Regarding the rights of people with AIDS, if to protect the
public's health we chose to trace contacts, then we should also
take pains to reduce deleterious offshoots of that policy. For
example, AIDS testing and contact-tracing can lead to a person
losing his or her job and health insurance if confidentiality is
not maintained. Hence, any introduction of such a program should
be accompanied by a thorough review of control of access to lists
of names of those tested, procedures used in contacting sexual
partners, professional education programs on the need for
confidentiality, and penalties for unauthorized disclosure and
especially for those who discriminate against AIDS patients or
HIV carriers. All this may seem quite cumbersome, but in view of
the great dangers AIDS poses for individuals and the high costs
to society, these measures are clearly appropriate.

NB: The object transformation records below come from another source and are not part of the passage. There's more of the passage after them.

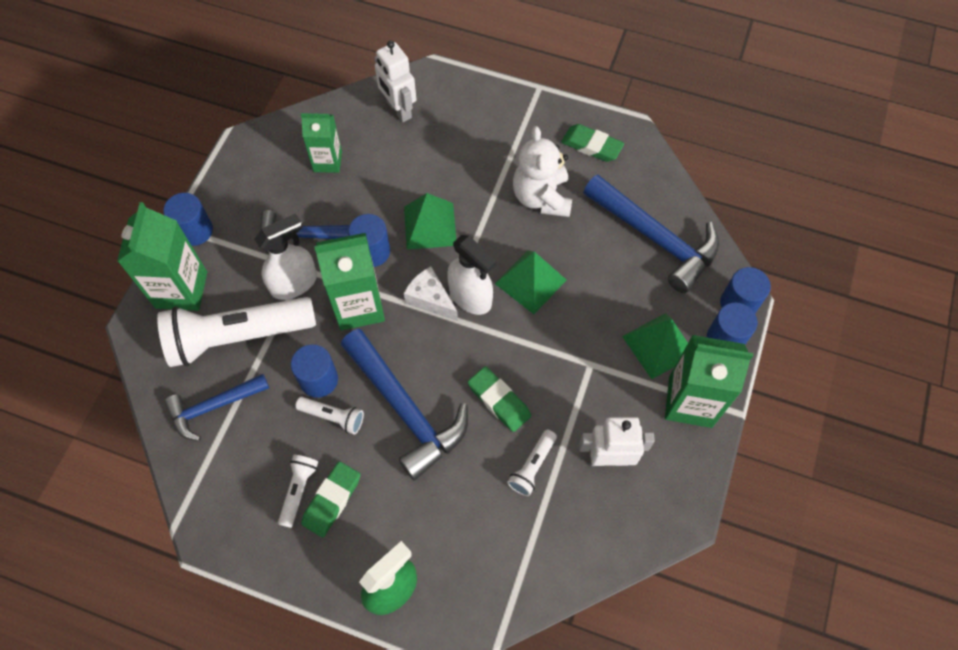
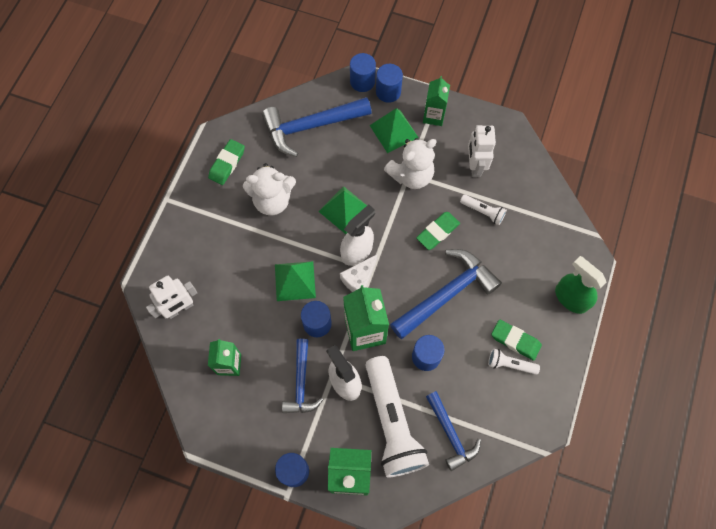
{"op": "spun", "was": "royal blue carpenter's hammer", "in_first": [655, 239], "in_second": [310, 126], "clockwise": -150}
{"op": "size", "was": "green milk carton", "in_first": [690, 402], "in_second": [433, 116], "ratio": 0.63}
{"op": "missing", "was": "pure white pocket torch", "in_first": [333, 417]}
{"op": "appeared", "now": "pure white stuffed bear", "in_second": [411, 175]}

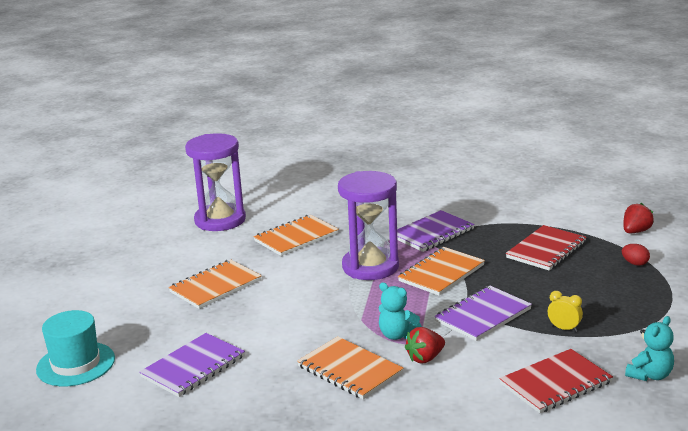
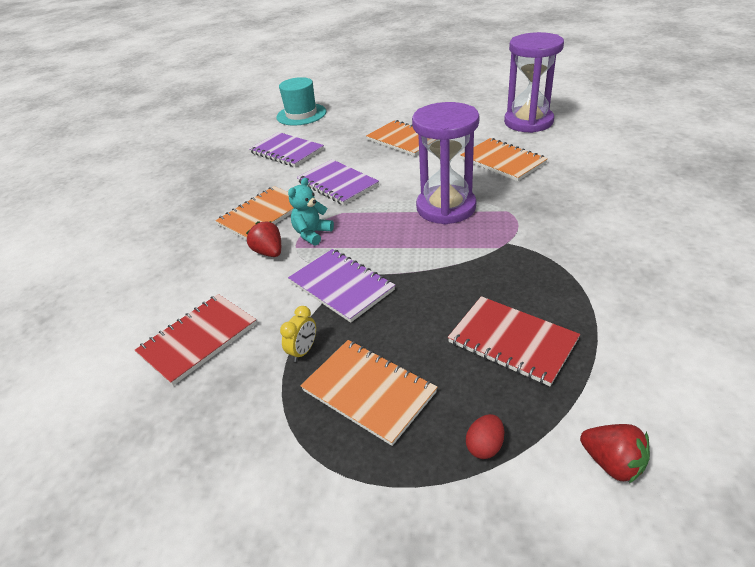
{"op": "relocated", "was": "purple notebook", "in_first": [432, 233], "in_second": [338, 184]}
{"op": "relocated", "was": "bright orange notebook", "in_first": [441, 273], "in_second": [368, 391]}
{"op": "missing", "was": "teal stuffed bear", "in_first": [650, 375]}
{"op": "spun", "was": "scarlet notebook", "in_first": [555, 383], "in_second": [198, 339], "clockwise": 75}

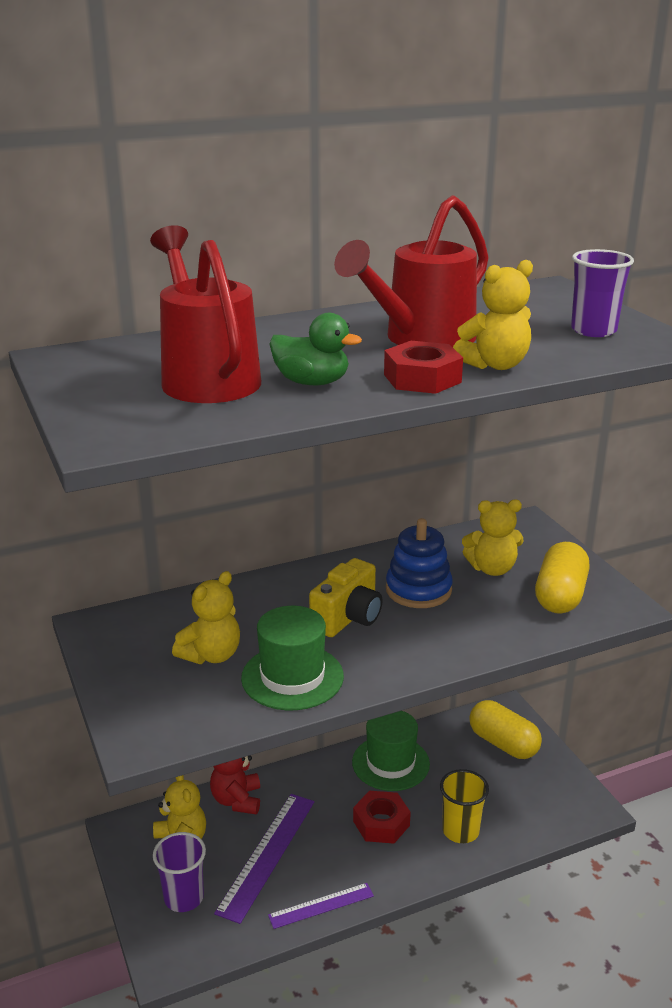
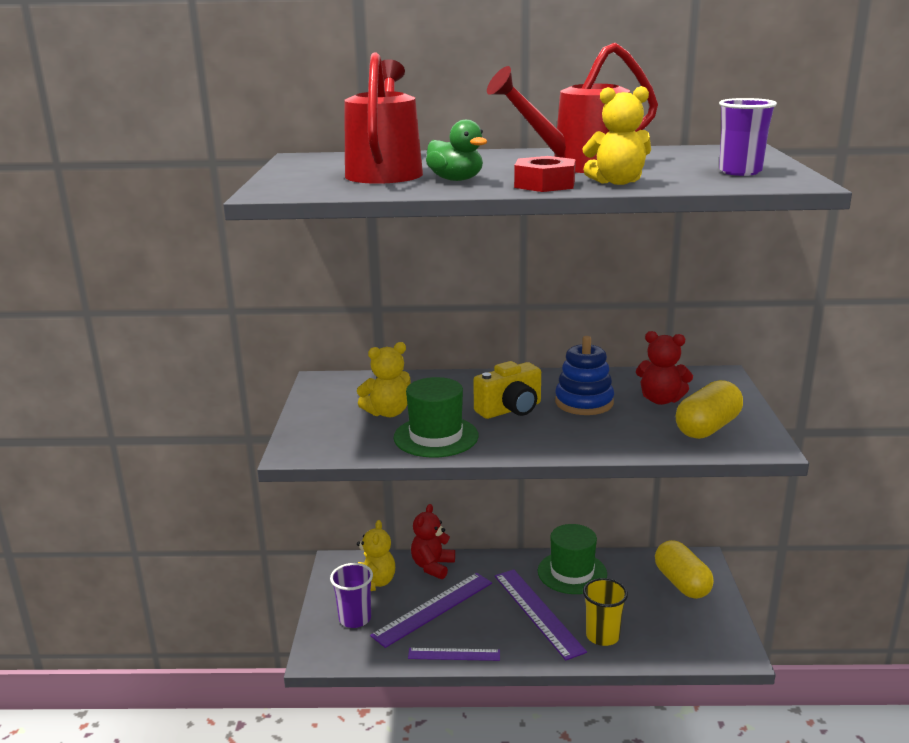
{"op": "colour", "was": "yellow stuffed bear", "now": "scarlet stuffed bear", "in_first": [492, 569], "in_second": [661, 400]}
{"op": "exchanged", "was": "scarlet hex nut", "now": "purple straightedge", "in_first": [381, 823], "in_second": [537, 612]}

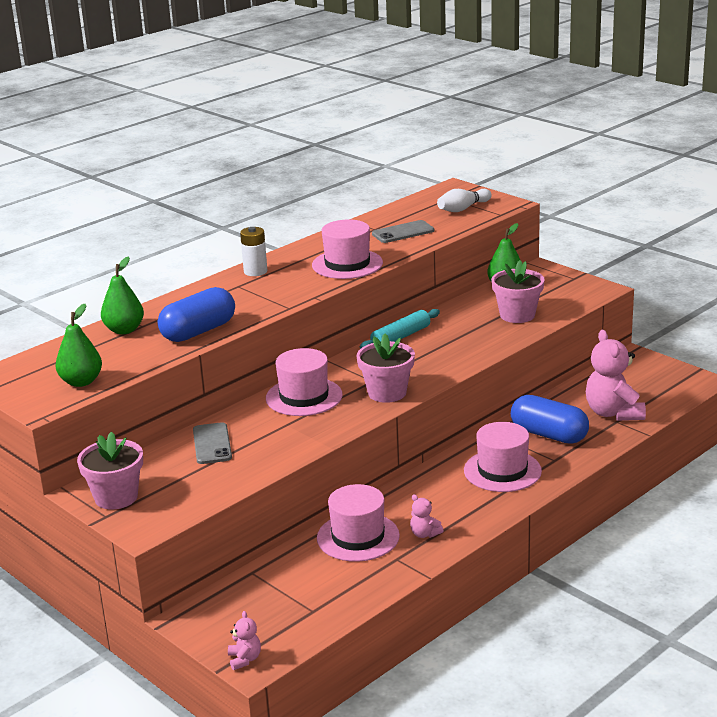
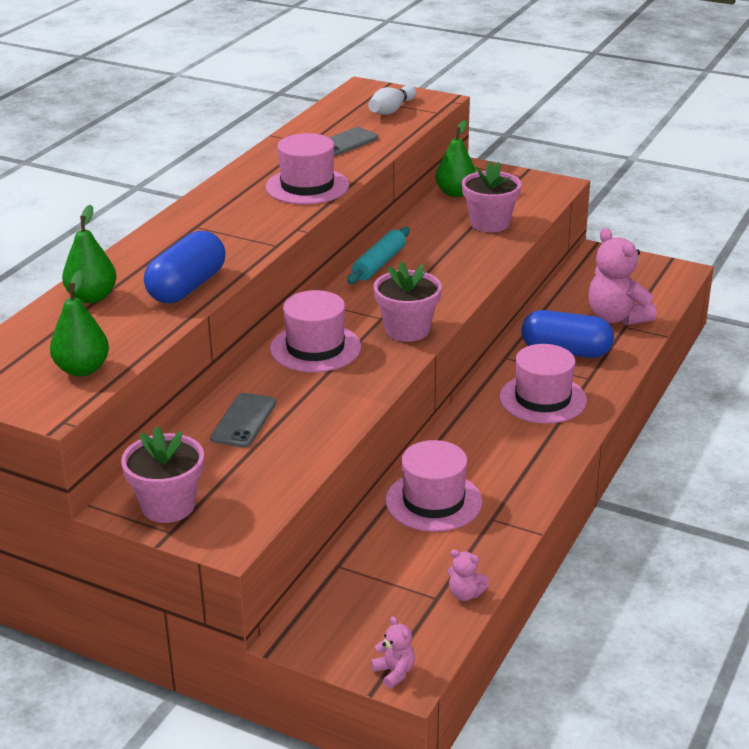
{"op": "missing", "was": "pure white AA battery", "in_first": [255, 271]}
{"op": "spun", "was": "grey smartphone", "in_first": [212, 444], "in_second": [243, 421], "clockwise": 45}
{"op": "relocated", "was": "rose-pink stuffed bear", "in_first": [424, 534], "in_second": [465, 594]}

One may and ought to argue about the details involved in such policies. Indeed,
the changes should be carefully crafted. We need to reset a legal
thermostat to afford a climate more supportive of public concerns,
without melting away any of the basic safeguards of individual liberties.
Those who argue that the various present interpretations of the
Bill of Rights are untouchable, that any modification will push
us down the slippery slope toward authoritarianism, must come to
realize that the greater danger to the Constitution arises out of
a refusal to recognize that the Constitution is a living thing that
can and does adapt to the changing social situation. Without such
adaptation, without some measure of increased communitarianism,
the mounting frustrations of the American people over politics being
governed by special interests, over unsafe cities and spreading
epidemics, will lead to much more extreme adjustments. Legitimate
public needs are not attended to, in part because quite reasonable
adaptations, such as selective drug testing, sobriety check points
and other such measures, are disallowed. Basically the issue is
not one of legal measures but a change of orientation to a stronger
voice for the commons and less room for me-ism and special interests.
At this stage of American history, the danger of excessive communitarianism,
theoretically always present, seems quite remote.